Friday, August 17, 2012

What is West Nile Virus? How Can You Avoid It?

Filling my gas tank at the local Speedway, I got caught up watching the news over my pump. The anchor was talking about West Nile Virus. I was so caught up watching  that I accidentally spilled some gasoline on my shoe.

Like this squinting seal, I was skeptical.
"West Nile? That's sooo 90s!" said my inner diva. But like most stories on the news, the problem persists even after the coverage stops. West Nile disease didn't go away just because the cameras stopped rolling. And this year it's hitting particularly hard.

But what the heck is it? How do we get it? How do we avoid it? And what are we doing to stop it?

West Nile Virus

Chances are, if you've heard about West Nile, you've heard talk about dead birds and mosquitoes. But what does that have to do with humans?
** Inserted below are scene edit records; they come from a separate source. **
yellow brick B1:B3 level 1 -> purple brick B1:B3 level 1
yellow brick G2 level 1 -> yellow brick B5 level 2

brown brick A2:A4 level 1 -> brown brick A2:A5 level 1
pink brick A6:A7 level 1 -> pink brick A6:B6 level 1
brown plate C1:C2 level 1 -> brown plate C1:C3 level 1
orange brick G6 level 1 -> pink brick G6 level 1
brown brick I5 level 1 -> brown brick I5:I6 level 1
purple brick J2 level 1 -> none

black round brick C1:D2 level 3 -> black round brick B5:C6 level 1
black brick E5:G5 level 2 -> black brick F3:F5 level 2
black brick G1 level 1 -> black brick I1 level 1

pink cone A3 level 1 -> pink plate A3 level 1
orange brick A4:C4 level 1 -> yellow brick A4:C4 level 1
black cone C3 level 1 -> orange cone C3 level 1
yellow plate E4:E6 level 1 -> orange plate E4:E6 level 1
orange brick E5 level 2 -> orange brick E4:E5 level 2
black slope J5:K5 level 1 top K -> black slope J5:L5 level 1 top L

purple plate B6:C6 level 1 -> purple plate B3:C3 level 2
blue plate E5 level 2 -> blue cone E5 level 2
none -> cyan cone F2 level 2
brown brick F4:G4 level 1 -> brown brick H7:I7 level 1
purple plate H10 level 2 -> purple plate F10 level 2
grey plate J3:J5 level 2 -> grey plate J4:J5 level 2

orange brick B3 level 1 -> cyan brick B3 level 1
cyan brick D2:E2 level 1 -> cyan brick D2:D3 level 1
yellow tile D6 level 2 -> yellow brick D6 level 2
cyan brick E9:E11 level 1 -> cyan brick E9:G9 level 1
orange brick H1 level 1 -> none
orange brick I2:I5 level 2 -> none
West Nile is an avian disease, meaning it starts in birds. It's called West Nile because in 1937 it was isolated in Uganda. Birds and mosquitoes are what we call "vectors" because they act as bridges for the virus to infect humans. This is why there's often panic about "dead birds" on the news.

"Eh? Bird disease? Speak up, sonny, you're not making much sense."
Actually, avian diseases aren't rare at all. Swine Flu was another example of an avian disease; it jumped from pigs to birds to humans. Influenza is also an example of Avian disease. Because birds migrate, they travel all across the globe, giving the viruses they carry ample time to mutate and change. We can never cure influenza because it's different every year!

Symptoms of West Nile

Once infected, the disease takes anywhere between two and fourteen days to incubate. When the disease takes hold:
  • 80% of cases will show no symptoms. The disease remains contagious, but not through simple touching or kissing. As with all diseases, contact with infected blood or fluid can spread the disease from human to human. Sexual contact has not been shown to spread the disease.
  • Nearly 20% will develop West Nile Fever, suffering from headaches, fever, nausea, vomiting, body aches and a possible rash. 
  • Less than 1% will develop deadly symptoms of the "neuroinvasive" type - the virus will attack the nervous system, resulting in high fever, neck stiffness, disorientation, vision loss, tremors, seizures, coma, muscle weakness and paralysis.
Symptoms should only last for a few days to a week. But symptoms of the neuroinvasive type could cause long-lasting or permanent damage.

What's Being Done

To avoid West Nile Virus, we are encouraged by the CDC to wear bug repellant, avoid dead birds, and remove sources of standing water by our homes. Standing water, or still pools of water, are where mosquitoes lay eggs.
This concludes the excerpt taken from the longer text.